Cryptocurrencies grew in the world after in 2009 Bitcoin appeared for the first time and was introduced as the world's first traded coin. Meanwhile in Indonesia, cryptocurrencies have become popular a few years ago. It happened when the early altcoins after Bitcoin (such as Litecoin, Ethereum, Dogecoin and Dash) came to the fore. From here, many new miners are mining bitcoin and its derivatives. Then, some of those who have small capital can only collect from faucets that have varying values on each coin. Then, a local exchange platform developed that helped the stability, popularity or credibility of buying and selling in local markets in Indonesia such as Indodax, Tokocrypto, Triv and Rekeningku.com.

 

Now the era of cryptocurrency transformation is different. We are in the investment stage with more diverse terms such as DApps, Staking, DeFi and Play To Earn (Game). So, the previous terms such as trading, faucet and mining aren't foreign for now because they have been introduced first. The more ways to earn, the more people who want to participate and expect the same benefits as those who have participated first.

This is what the government pays attention to making tax rules related to cryptocurrencies because they try to mediate on transactions made by cryptocurrency players or investors. If this rule has been set on each crypto exchange in Indonesia, then the tax fee has been combined with the trading fee in every buy and sell transaction made on the exchange.

 

In this case, it has been stated in the regulation of the minister of finance (PMK No. 68 of 2022) that there are two directions in tax collection by the government, namely the exchange of Rupiah currency with cryptocurrencies (or vice versa). The second, taking taxes from crypto exchanges with other cryptos (for example between Bitcoin and Litecoin or vice versa). The tax value stated in it is a value-added tax (VAT or PPN in Indonesia) of 0.11 percent per transaction and income tax (PPh) of 0.1 percent per transaction. But, if the transaction occurs outside the crypto platform, it will be charged double the value above.

If you look confused, let's try to do the calculations clearly. In this case, we use the exchange Rekeningku.com.

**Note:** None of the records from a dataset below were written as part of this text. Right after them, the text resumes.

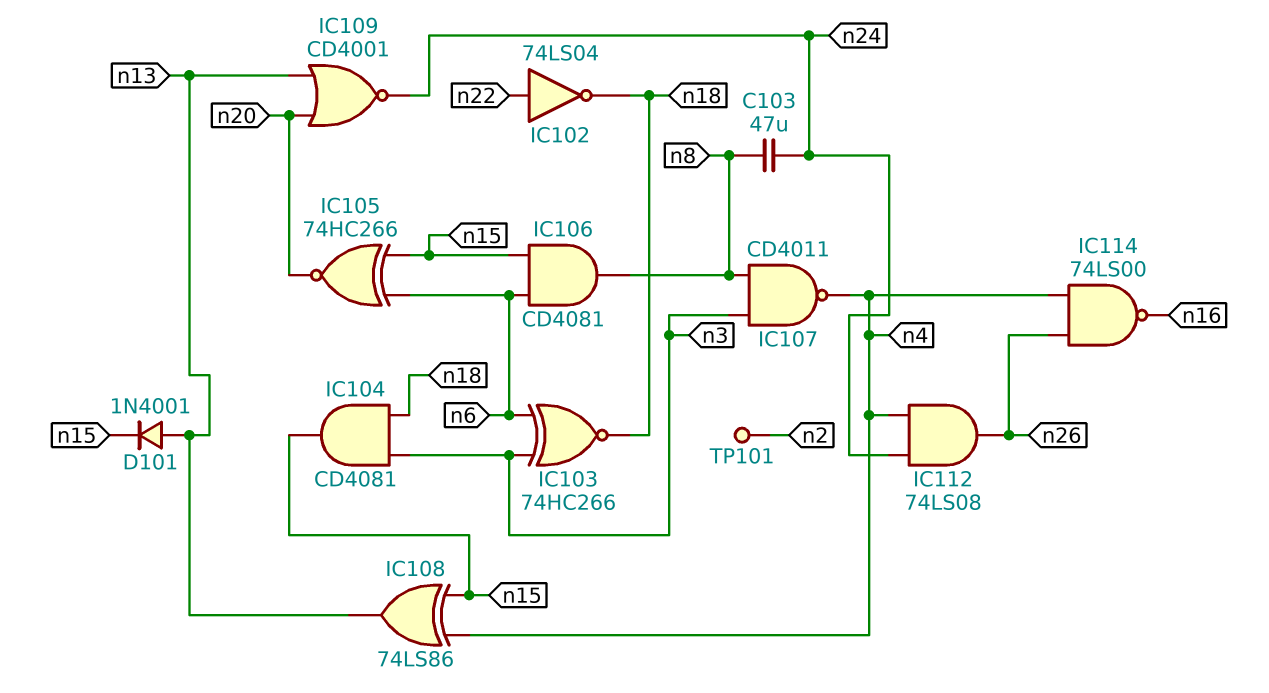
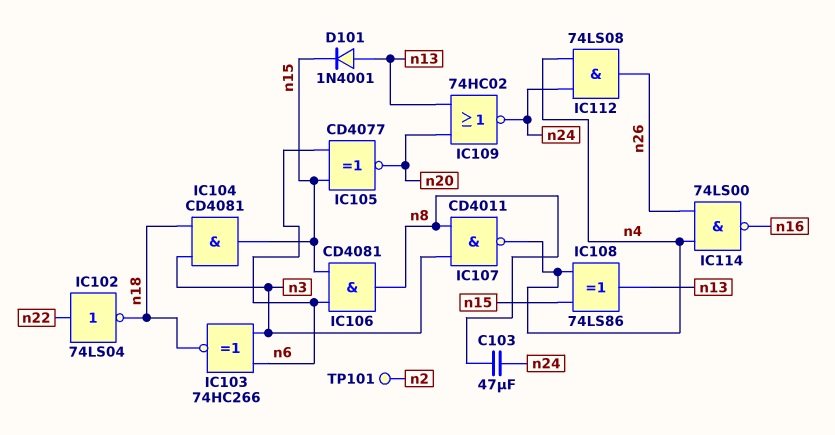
IC105: XNOR 74HC266 (in n6, in n15, out n20) -> XNOR CD4077 (in n6, in n15, out n20)
IC109: NOR CD4001 (in n13, in n20, out n24) -> NOR 74HC02 (in n13, in n20, out n24)

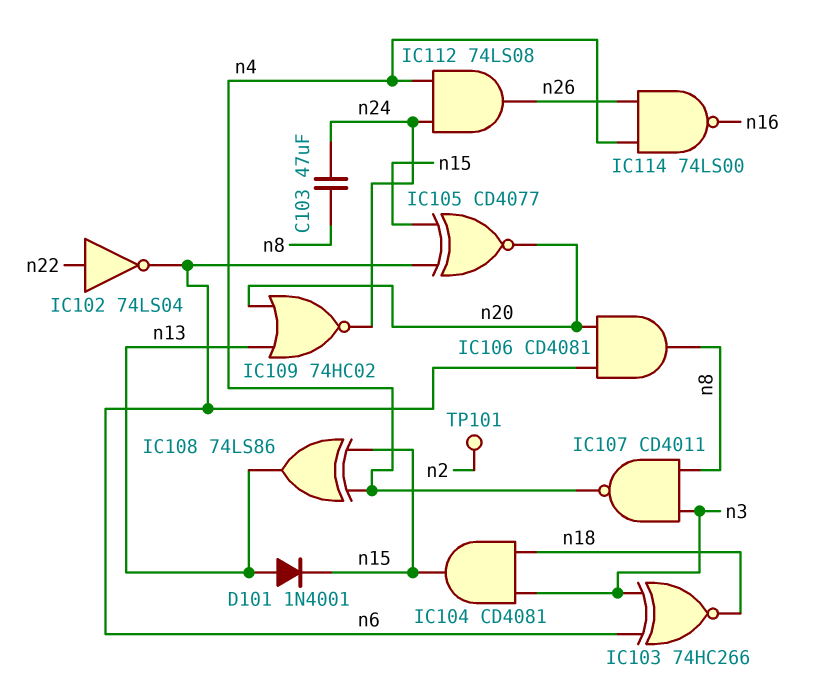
IC102: NOT 74LS04 (in n22, out n18) -> NOT 74LS04 (in n22, out n6)
IC106: AND CD4081 (in n6, in n15, out n8) -> AND CD4081 (in n6, in n20, out n8)

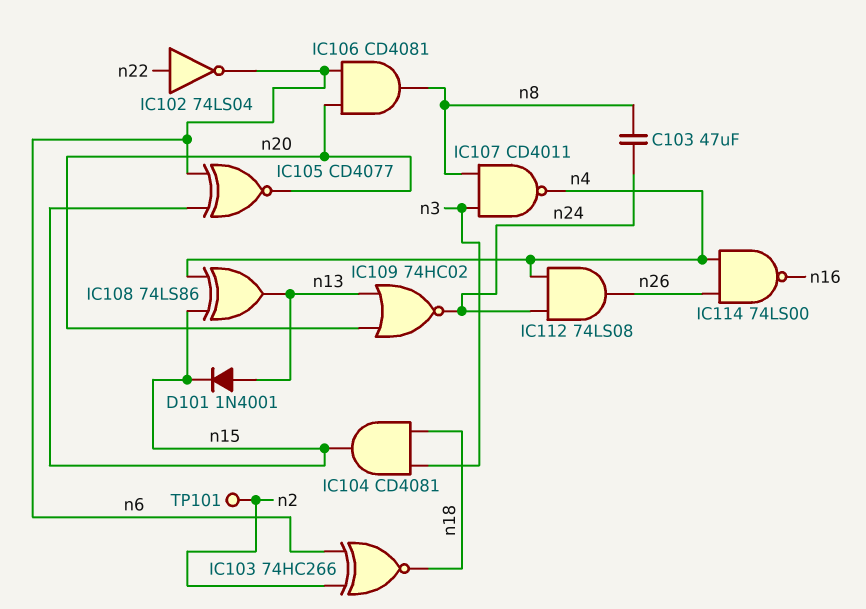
IC103: XNOR 74HC266 (in n3, in n6, out n18) -> XNOR 74HC266 (in n2, in n6, out n18)

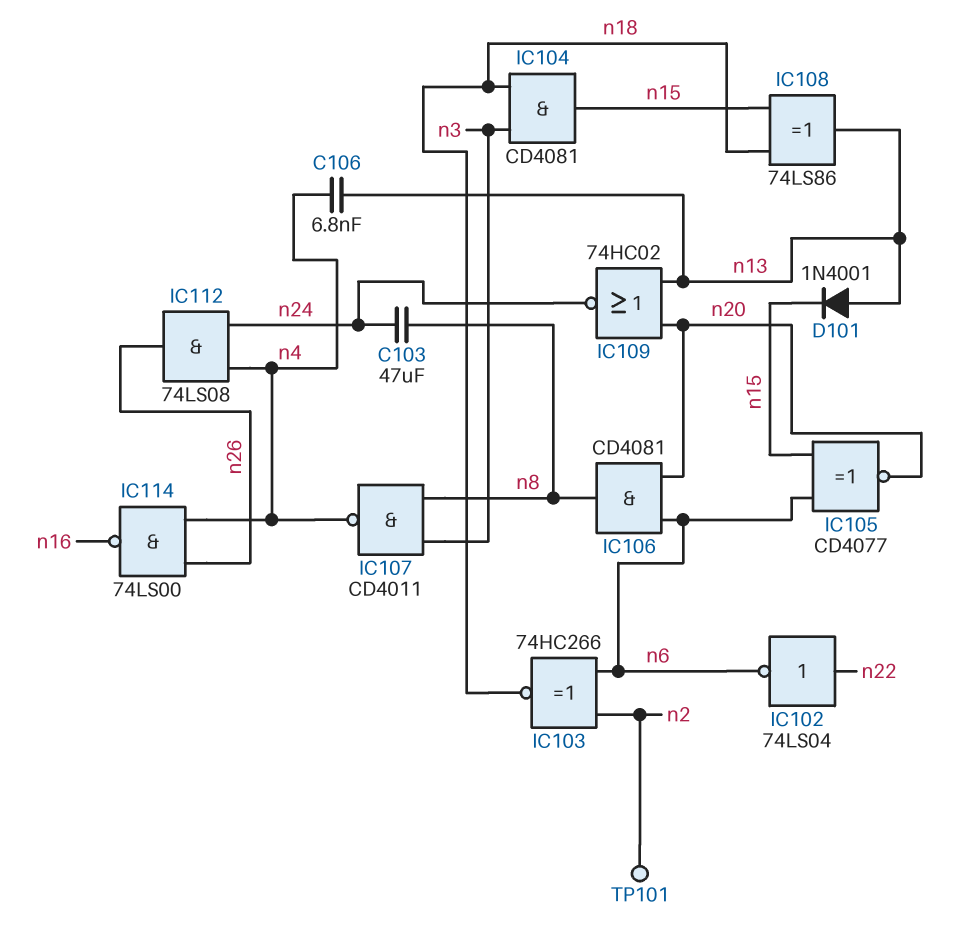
C106: none -> 6.8nF (n4, n13)
IC108: XOR 74LS86 (in n4, in n15, out n13) -> XOR 74LS86 (in n15, in n18, out n13)

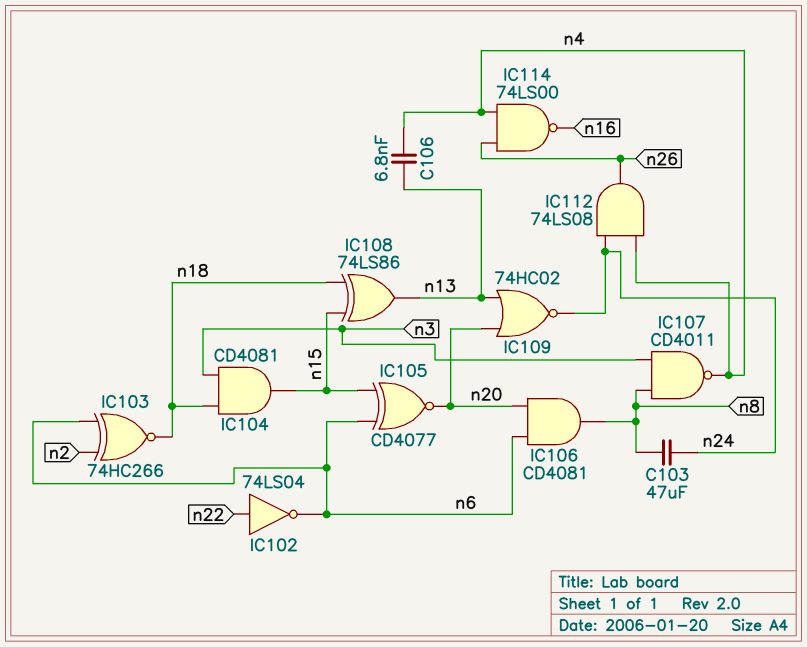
D101: diode 1N4001 (A n13, K n15) -> none
TP101: test point (n2) -> none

We will try to calculate from rupiah to crypto.

 

Exchange Crypto to Rupiah (or Vice Versa)

For example for a sell transaction: On March 3, 2022. You want to sell bitcoin for 0.4 BTC where the current unit price is 600.000.000 IDR (Indonesian Rupiah).

 

So, we use the formula:

”trading fee : 0.1% + PPh: 0.1% x (your crypto amount x coin unit price)”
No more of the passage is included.